O trabalho da professora Marilande tem por objetivo lançar luz sobre esse aspecto muitas vezes invisibilizado da cultura maranhense. O objetivo é justamente sistematizar, registrar e dar visibilidade a essas práticas, que fazem parte da vida das pessoas, dos territórios, das comunidades, mas que muitas vezes não aparecem nos estudos ou nas políticas culturais.

Mais do que documentar, a pesquisa também cumpre um papel político e social. Ao reconhecer o boi de encantado como uma prática legítima, essencial e viva, ela ajuda a fortalecer a luta contra os processos de apagamento histórico e cultural que há séculos tentam silenciar as vozes das populações afro-indígenas.

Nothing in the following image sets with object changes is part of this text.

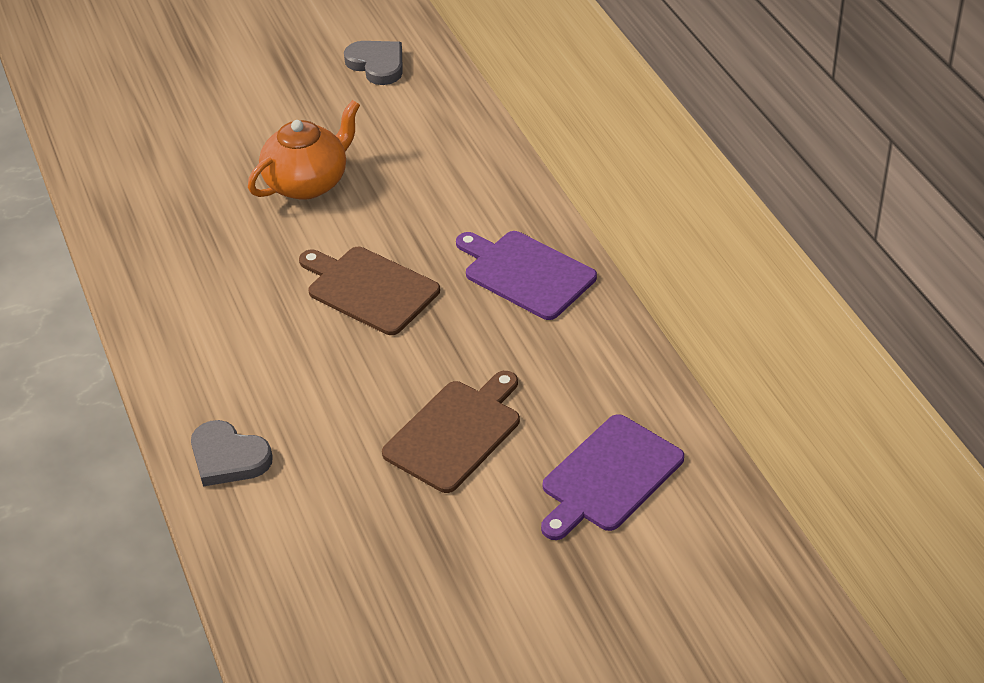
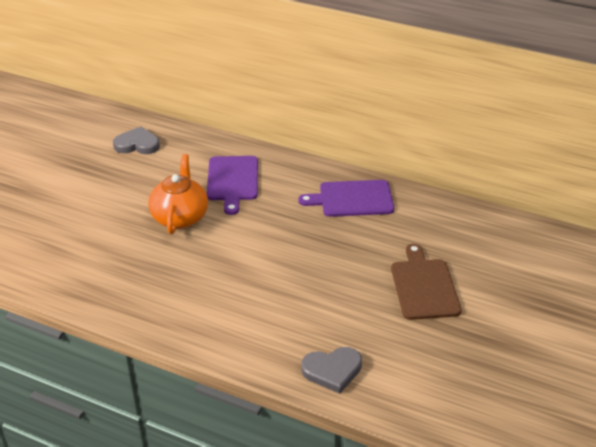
camera: 45 degrees left, 5 degrees down
(369, 289) = (287, 248): brown cutting board -> none
(609, 477) = (514, 262): purple cutting board -> purple cutting board (232, 181)

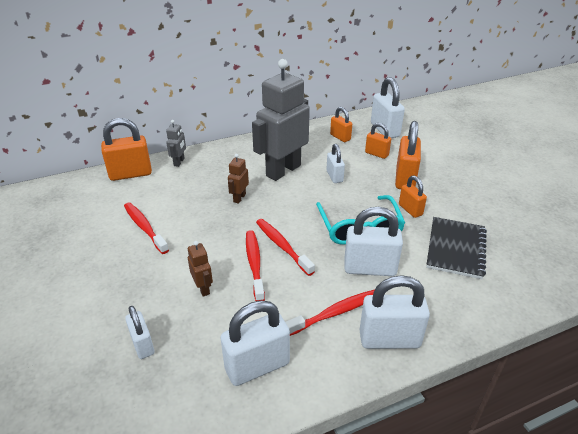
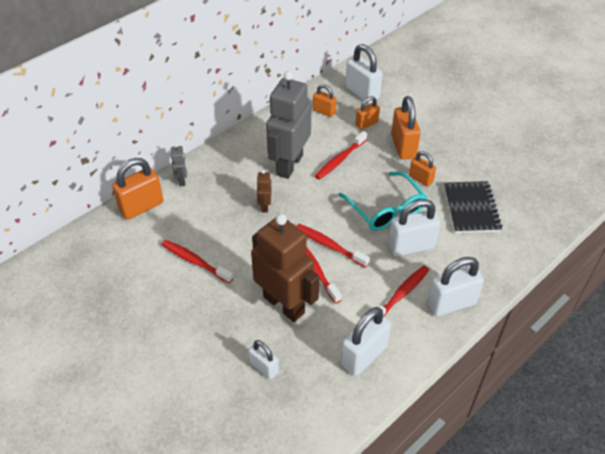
camera: 20 degrees left, 10 degrees up
(203, 288) = (284, 304): brown robot -> brown robot, size x2.37
(334, 176) = (340, 160): white padlock -> red toothbrush
(376, 154) = (366, 124): orange padlock -> orange padlock turned 45 degrees counterclockwise

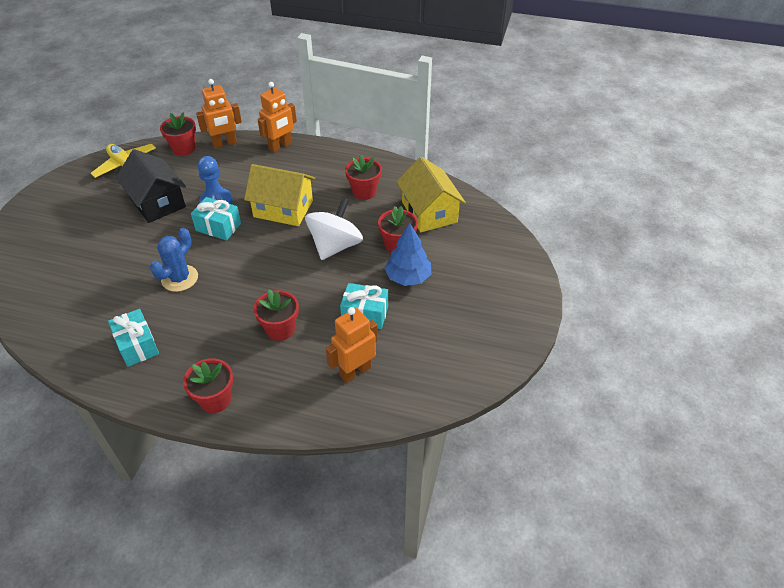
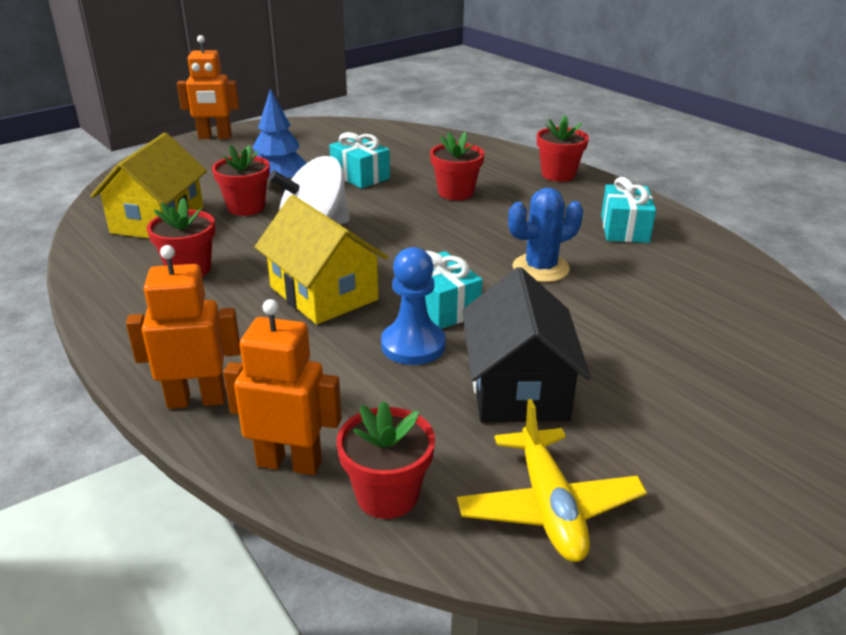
camera: 145 degrees left, 15 degrees down
(355, 371) = (416, 153): orange robot -> orange robot (215, 137)

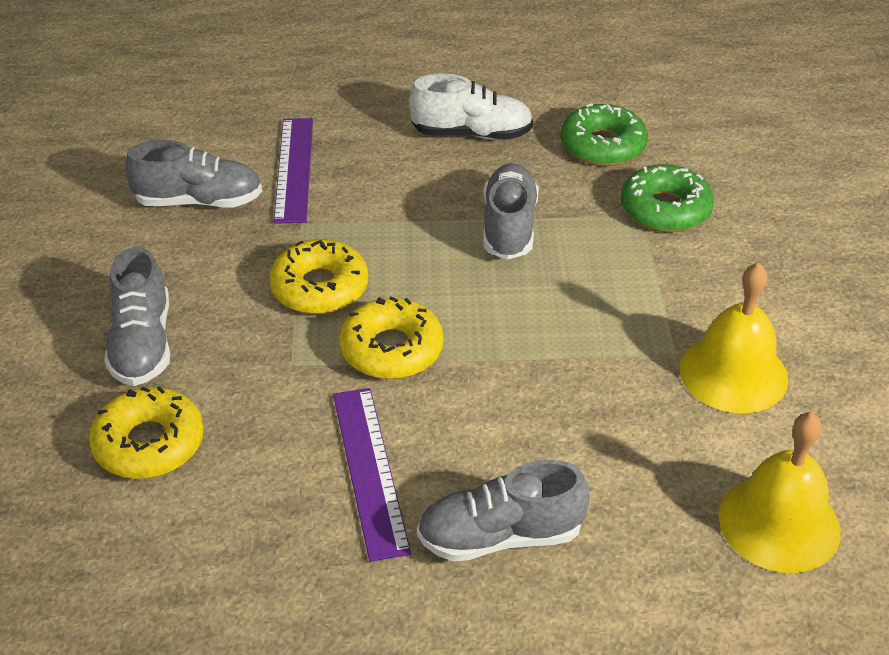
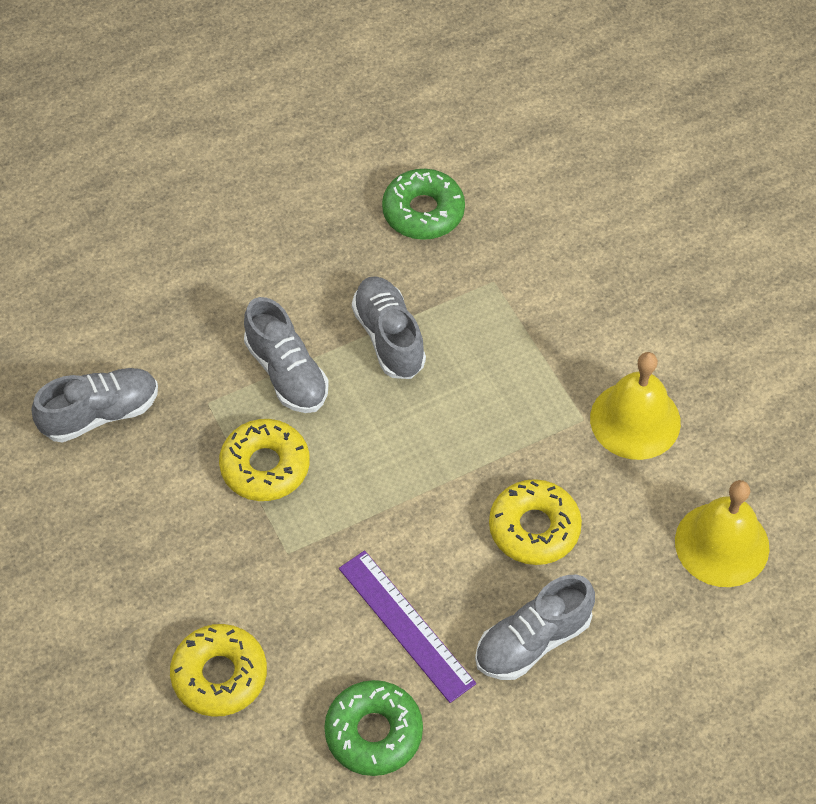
camera: 25 degrees left, 15 degrees up
(142, 344) = (150, 584): grey shoe -> grey shoe (286, 372)
(294, 169) = (164, 343): purple ruler -> none
(391, 349) = (360, 505): yellow donut -> yellow donut (534, 528)
(471, 134) = (301, 240): white shoe -> none
(665, 209) = (509, 267): green donut -> green donut (374, 733)

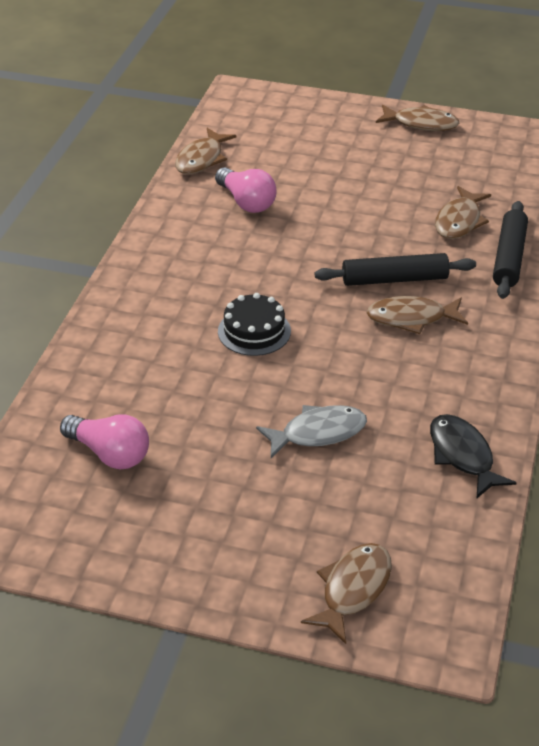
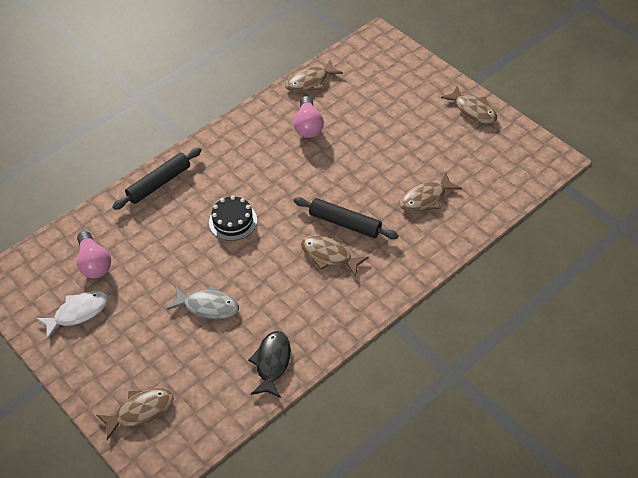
camera: 35 degrees right, 10 degrees up
(145, 520) = (78, 313): none -> white fish
(509, 257) = (431, 240): black rolling pin -> black rolling pin (159, 183)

O desenvolvimento da pesquisa reflete o compromisso da Universidade Federal do Maranhão com a valorização dos saberes tradicionais, das culturas populares e das religiosidades afro- ameríndias que estruturam a identidade maranhense. É papel da Universidade se debruçar sobre esses conhecimentos que são fundamentais para entender o Maranhão. A pesquisa sobre o boi de encantado Barbatão é, na verdade, uma porta de entrada para compreender como a espiritualidade estrutura as práticas culturais no nosso estado.

No final das contas, quando o couro do boi vibra e a toada ecoa, o que se ouve não é apenas música — é um chamado. É o som dos encantados, dos antepassados, da memória coletiva que insiste em não ser esquecida. No Maranhão, quando o encantado veste couro de boi, ele dança não só por si, mas por todos aqueles que carregam no peito a fé, a resistência e a alegria de existir.